My lovely sister will be coming to visit and so I cannot wait to show her my new home state and enjoy the Holiday Season sans dirty soot colored snow. New memories, new visual delights, and a reason to decorate my home thematically and “hang stockings with care”–just for a moment though because I have a feeling in a three dog household they will be dismantled and removed with very little care and much expediency.
5 …My first wedding anniversary this New Year’s Eve.
6 …Beginning my yoga teacher training program.
Hopefully, I will have cultivated some added manner and method of contemplative practice, meditative mind, and calmed spirit before I even walk through the door on the ever-nerve-wracking First Day of School. I have, in the spirit of that effort, gone my first week without any television whatsoever. Now this used to be, once upon a twenty-year-old, a very easy endeavor but I fear I have gotten into the “plopper” practices I discussed earlier this week and have to work my way back to enjoying the silence with nothing surrounding me but the tapping rhythm of puppy nails on wood and crisp pages turning in a good book.

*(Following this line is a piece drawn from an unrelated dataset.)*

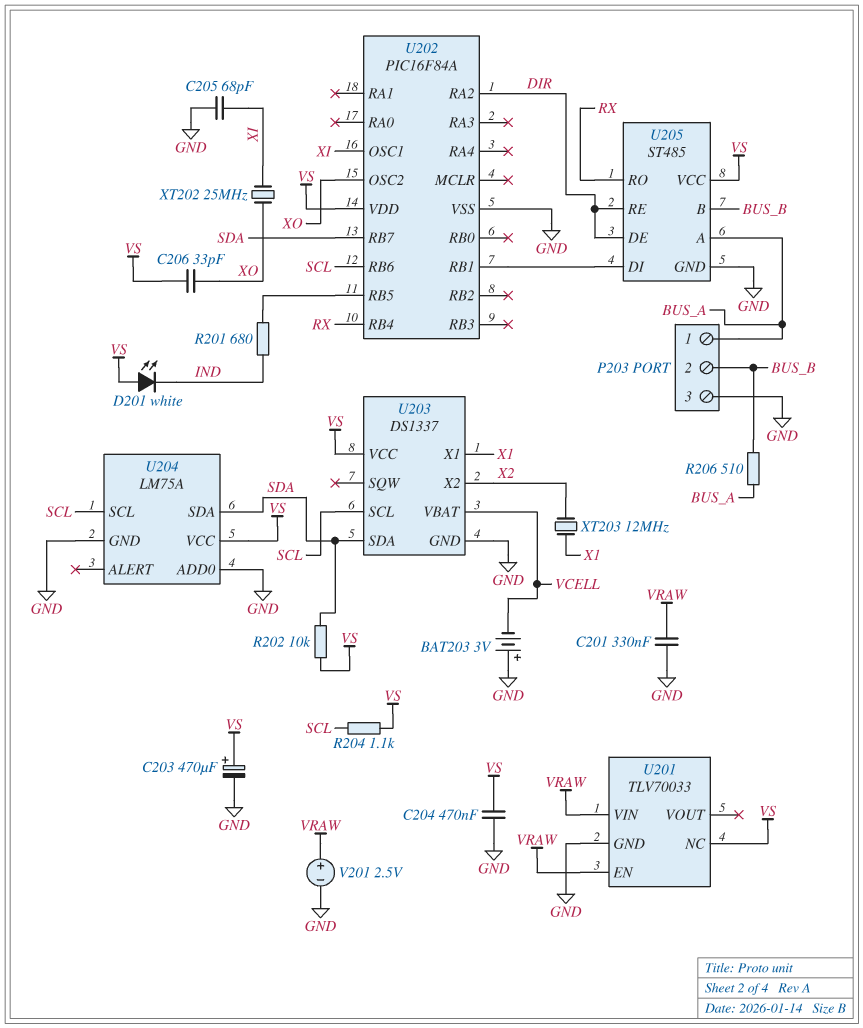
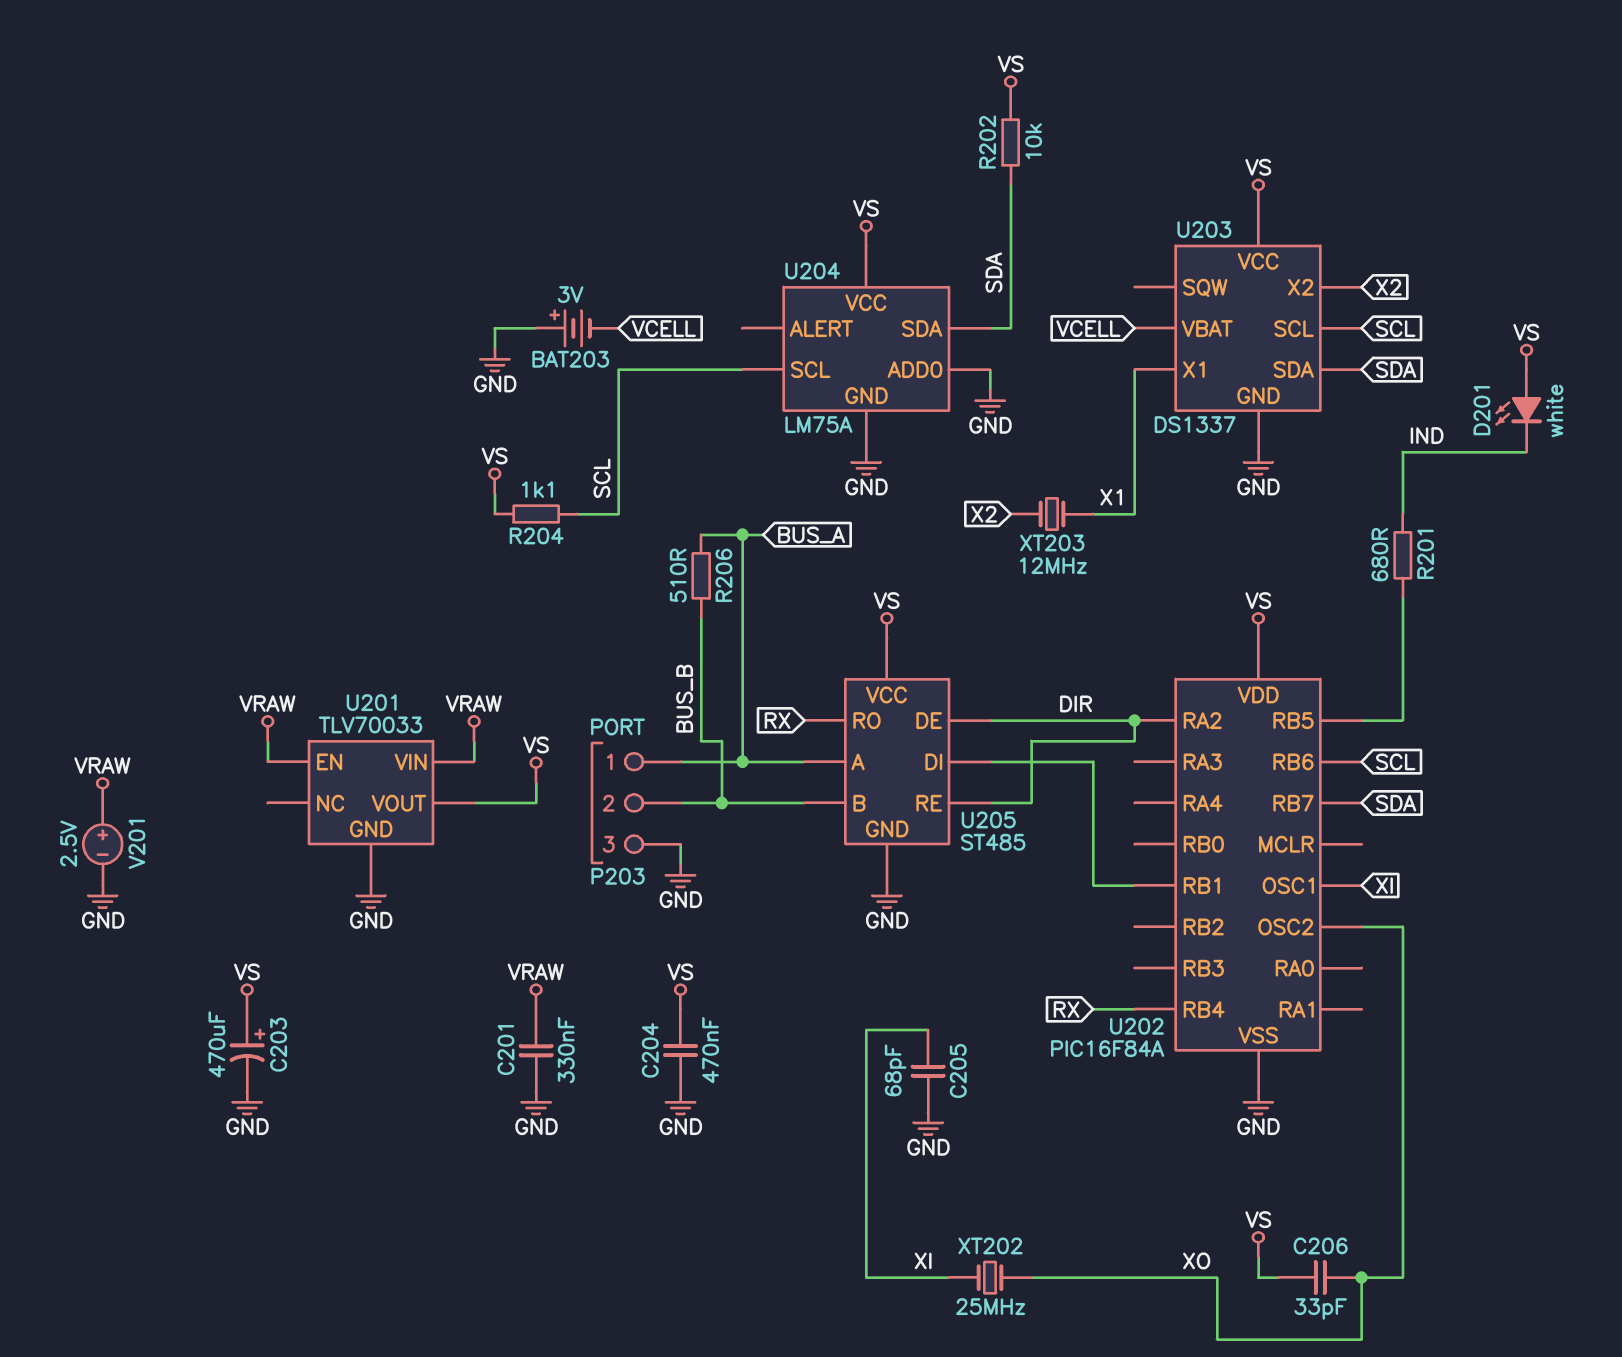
U201 pin NC: VS -> none
U201 pin VOUT: none -> VS

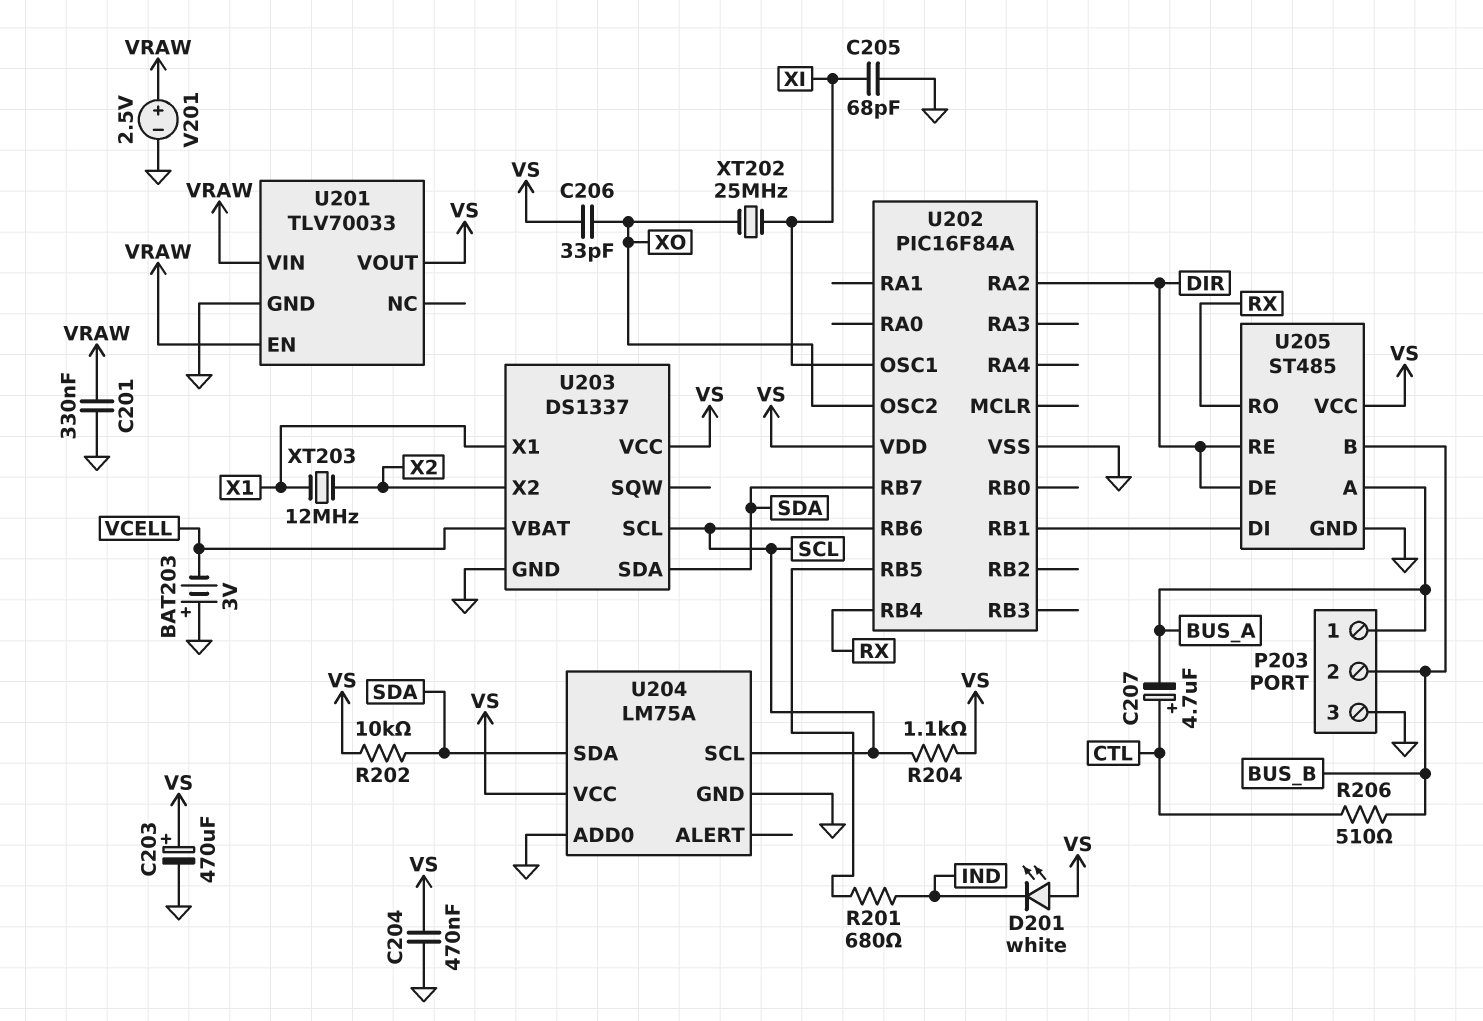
C207: none -> 4.7uF (plus CTL, minus BUS_A)
R206: 510 (BUS_A, BUS_B) -> 510 (BUS_B, CTL)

7 …Learning how to let go.
Let go of the illusion of controls. Let go of the illusion of “knowing”. And letting go the self that expects so much but explores so little of the internal space of my own inner spaces–a funny irony for a person who, as a therapist, spends my days delving into the psyches of others and encouraging their self exploration. No more holding on and holding in–I am giving over to letting go. Tiny step by tiny step.
8 …I am looking forward to seeing where this writing exploration will lead.
I feel that all my internal archeology both starts and ends with this writing I am doing. I have always felt like I explored myself most honestly when I wrote. This is first time I share that journey in an outward way. This is the first time I take this inner archeological dig into a public forum. I am hoping it brings a new ripened and raw dimension to the journey that both enriches my own path of discovery and helps another on their internal and external quests.
“Twenty years from now you will be more disappointed by the things that you didn’t do than by the ones you did do. So throw off the bowlines. Sail away from the safe harbor. Catch the trade winds in your sails. Explore. Dream. Discover.”